Creative Photography: Shooting from the Heart
As an amateur, taking pictures does not come easily to me. It is a struggle from the beginning with an uncertain outcome. The battle is with the equipment and with the composition. Occasionally an image comes together. When it does, it does so more by accident or magic, rather than by deliberate design. Real magic cannot be taught. What we can do is to create conditions that favor its occurrence.
The material for this paper is based on metaphors, used by photographers to refer to creativity, and based on my own personal experience. It is supported by what I have read in books and articles that have come my way over the last few years. My hope is that anyone who can be moved by photographs finds this article interesting.
In no way should this paper be compared to any authoritative text on photographic art. In fact, I tried to stay away from it as much as possible.
Implicitly or explicitly, we often divide picture taking into two categories. One is shooting from the heart, the other is shooting from the head. One could say that the latter favors an organization of the world that is more analytical and intellectual, while the former is more a receptive mode of organization that favors openness and letting things happen. The analytical mode is associated with science, with the objective world outside. The receptive mode is commonly associated with the arts.
The present market of photography is flooded with evermore cameras, software and their instruction manuals. Overwhelmingly, they draw attention to the technique of photography and reduce the connection to our senses. There are vast numbers of amateur photographers who are connected to the world around us, not just mechanically, but organically as well. Their eyes and minds are not just instruments used to follow instructions. For them seeing is an experience that raises questions which are not addressed by more workshops and new cameras.
Metaphorical language in photography
Professionals in the field are aware of this imbalance. At times they refer to the creative side of photography metaphorically. They use metaphors sporadically and we are left wondering how they should be understood. When they let us in on what goes on inside of themselves before they trip the shutter it is greatly appreciated because it allows to look deeper and become more aware of what is involved. For that reason I like to give examples of the metaphorical language used. It is, for instance, revealing when Freeman Patterson (1) says ʻ the camera looks both waysʼ, meaning a photograph is as good a description of who is behind the lens as who or what is in front of it, or ʻ what can be taught about composition is littleʼ (2). ʻThe rest has to grow in youʼ, he explains.
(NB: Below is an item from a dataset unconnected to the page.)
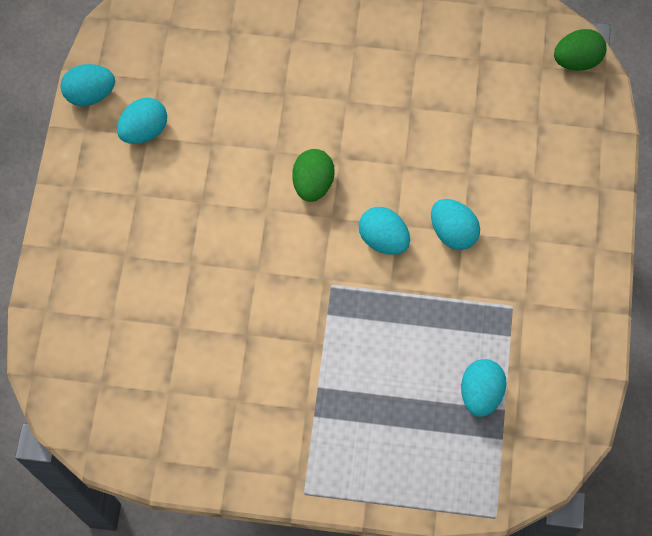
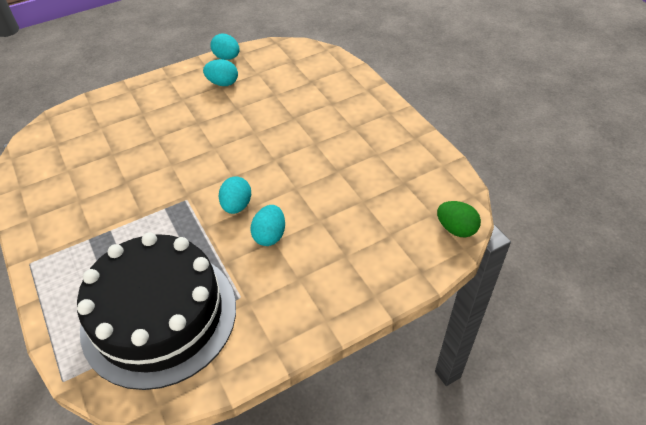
camera: 55 degrees right, 20 degrees down
(313, 184) = (247, 157): green egg -> none
(480, 393) = (159, 316): turquoise egg -> black cake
He also stresses the point that ʻgood pictures can be made anywhereʼ. Others talk about practicing daily their ʻvisual scalesʼ in order ʻto stay in shapeʼ. Another metaphor we hear frequently is ʻto develop our photographic eyeʼ. These expressions are hints in a direction that tells there is more to photography than technique. At other times we hear ʻphotography helps one to learn about oneselfʼ. Many ʻfeel driven by a relentless desireʼ to go out and take pictures again and again. They canʼt rest in peace until they have done it. Darwin Wiggett (3) says all the creative photographers he knows have a strong inner drive and motivation for what they do. They feel they are ʻprisoners of their passionʼ. He mentions Galen Rowell who describes this passion as the ʻinner ratʼ. Its visceral, voracious power can drive us time and again to create new images – against all odds, like extreme temperature, dangerous terrain, lack of food and the like. This may be experienced as a blessing and a curse.
An example, taken from my experience as a workshop participant was fascinating. The setting was outdoors and the teacher was a well-known and well respected photographer. It was very interesting to see how he went about selecting his subject in nature. He was pacing up and down ʻlike an animal in a cageʼ, or was it a ʻdanceʼ ? The tension was palpable. I could not help but compare him with a ʻhighly trained rescue dogʼ, ʻsniffing out life under a pile of rubbleʼ. One understood he was not just guided by his eyeballs but by something inside of himself – ʻsomething that stirred in himʼ. He seems to have been ʻsmelling the picture before he could see itʼ. For me, this is vivid evidence that when all our senses and feelings are engaged, we see more than the eye of the observer can.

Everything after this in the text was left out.